Buzzle: a morse code puzzle box

[lucasfragomeni] built the Buzzle after being inspired by the reverse geocache puzzle. The Buzzle was built as a gift to a friend. It’s a tricky gift too. His friend can’t open it until he decodes the words being displayed in morse code via an LED. A word is chosen at random, so you would have to decode it each time you want to open the box. That’s a pretty neat security feature. Sure it’s not the most secure, but it would keep casual peepers out. Unfortunately, the box was empty when his friend received it.

10 thoughts on “Buzzle: a morse code puzzle box

  1. Anyone who managed to learn to copy morse at decent WPM care to share their story? :) I tried Koch’s method many times but it’s hard not to grow bored while you’re still at some 3-5 characters.

  2. I built a Morsemaster II:.

    http://www.n4mw.com/cp247.pdf

    Details of lessons are on pg. 5. I tried PC based generators, but the keyboard interactions distracted me too much. The Morsemaster was just a pair of switches: one for “repeat” and another for “new set of groups”

    Random groups from the Morsemaster for learning letters, then copying from the ARRL broadcasts to handle real text (because of the increased proportion of shorter characters, text comes “faster” than code groups).

    I got up to 20 this way. I’m now most comfortable around 15. Keep at it…you’ll find what works for you. It’s worth the effort – good luck.

    73 de KA1AXY

  3. Too bad the box didn’t have a puppy or kitten inside. Nothing like possibly killing something cute to give you a little incentive.

  4. @svofski

    I swear by the “codequick” method. I bought my training materials used from another ham, saving me a few bucks, but the program is worth it even at full price. You WILL learn morse.

    http://www.cq2k.com/

    The training is fast, easy, and is designed to make use of the language processing center of your brain.
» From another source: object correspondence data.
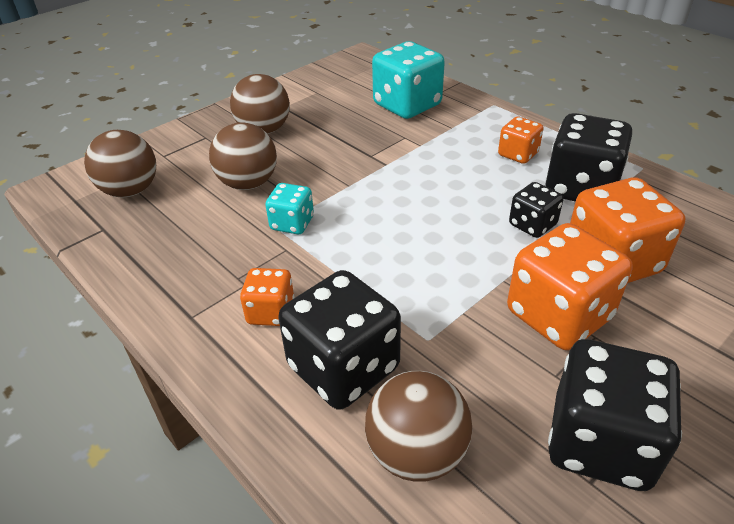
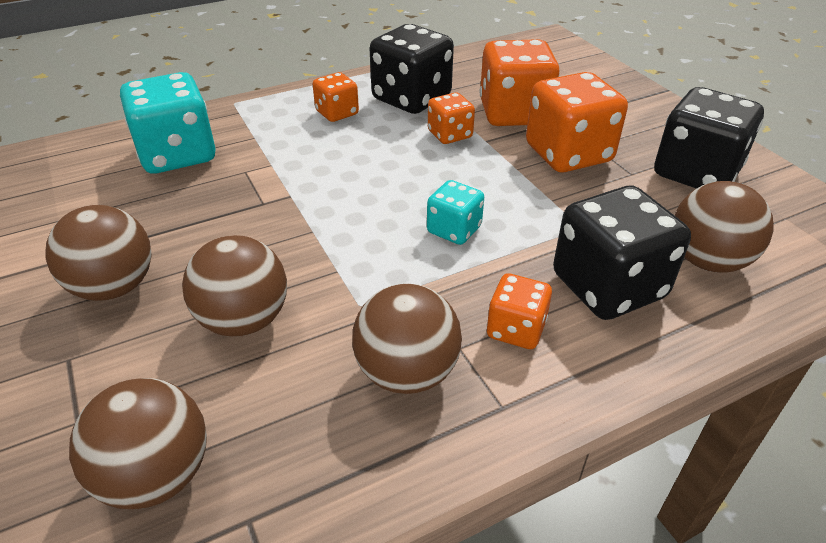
camera: 75 degrees left, 0 degrees up
(215, 263) = (407, 372): none -> brown ball
(292, 223) = (361, 289): turquoise dice -> turquoise dice (454, 230)
(532, 225) = (450, 135): black dice -> orange dice

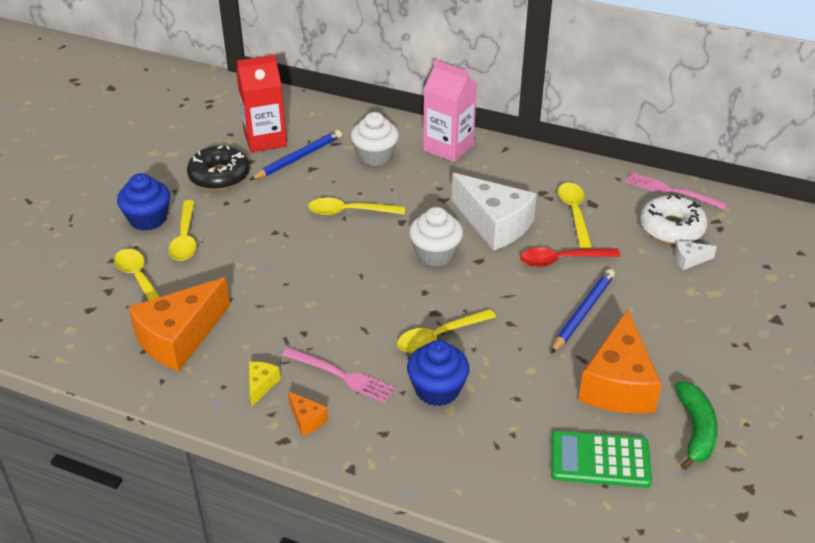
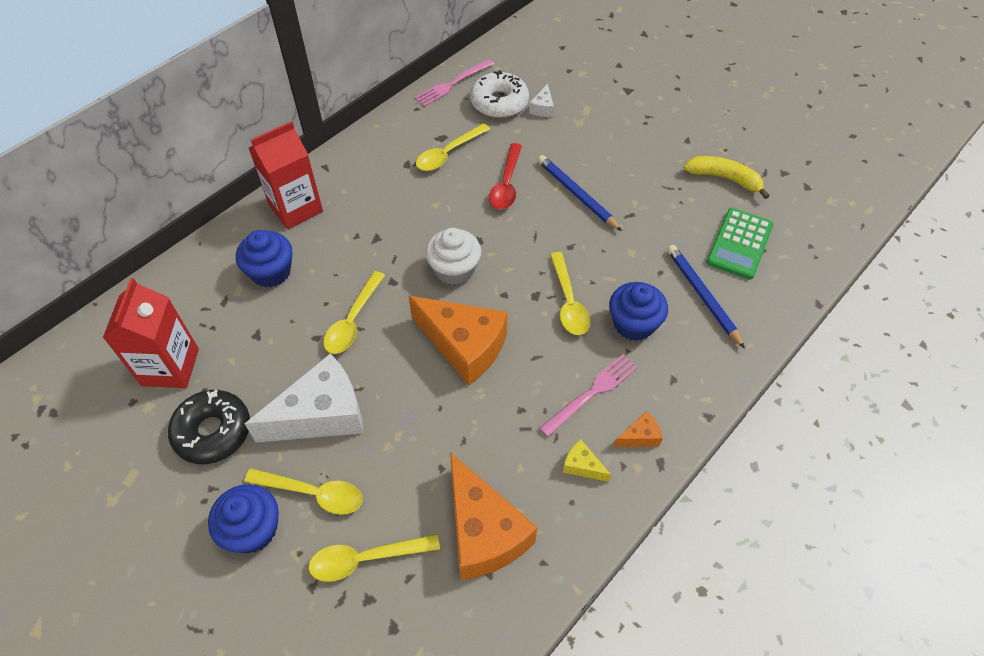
camera: 70 degrees left, 15 degrees up
(298, 158) = (228, 342): blue pencil -> blue pencil (702, 296)
(375, 156) = (271, 272): white cupcake -> blue cupcake
(448, 147) = (296, 208): pink carton -> red carton
(494, 224) = (434, 213): white cheese -> white cheese (321, 414)
(574, 213) = (448, 153): yellow spoon -> yellow spoon turned 60 degrees counterclockwise
(618, 384) = (665, 203): orange cheese -> orange cheese (464, 346)
(695, 430) = (724, 178): green banana -> yellow banana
    The worst way to learn is by memorizing dots and dashes. Morse is a language… a strange mechanical language, but a language just the same.

  5. @svofski

    I learned best by actually using it. I practiced on my own with a tone generator until I knew all of the characters. Then, I talked with a friend on 2 meters using FM voice and tone generators to send CW. He would gradually up the speed to force me along. Worked quite well.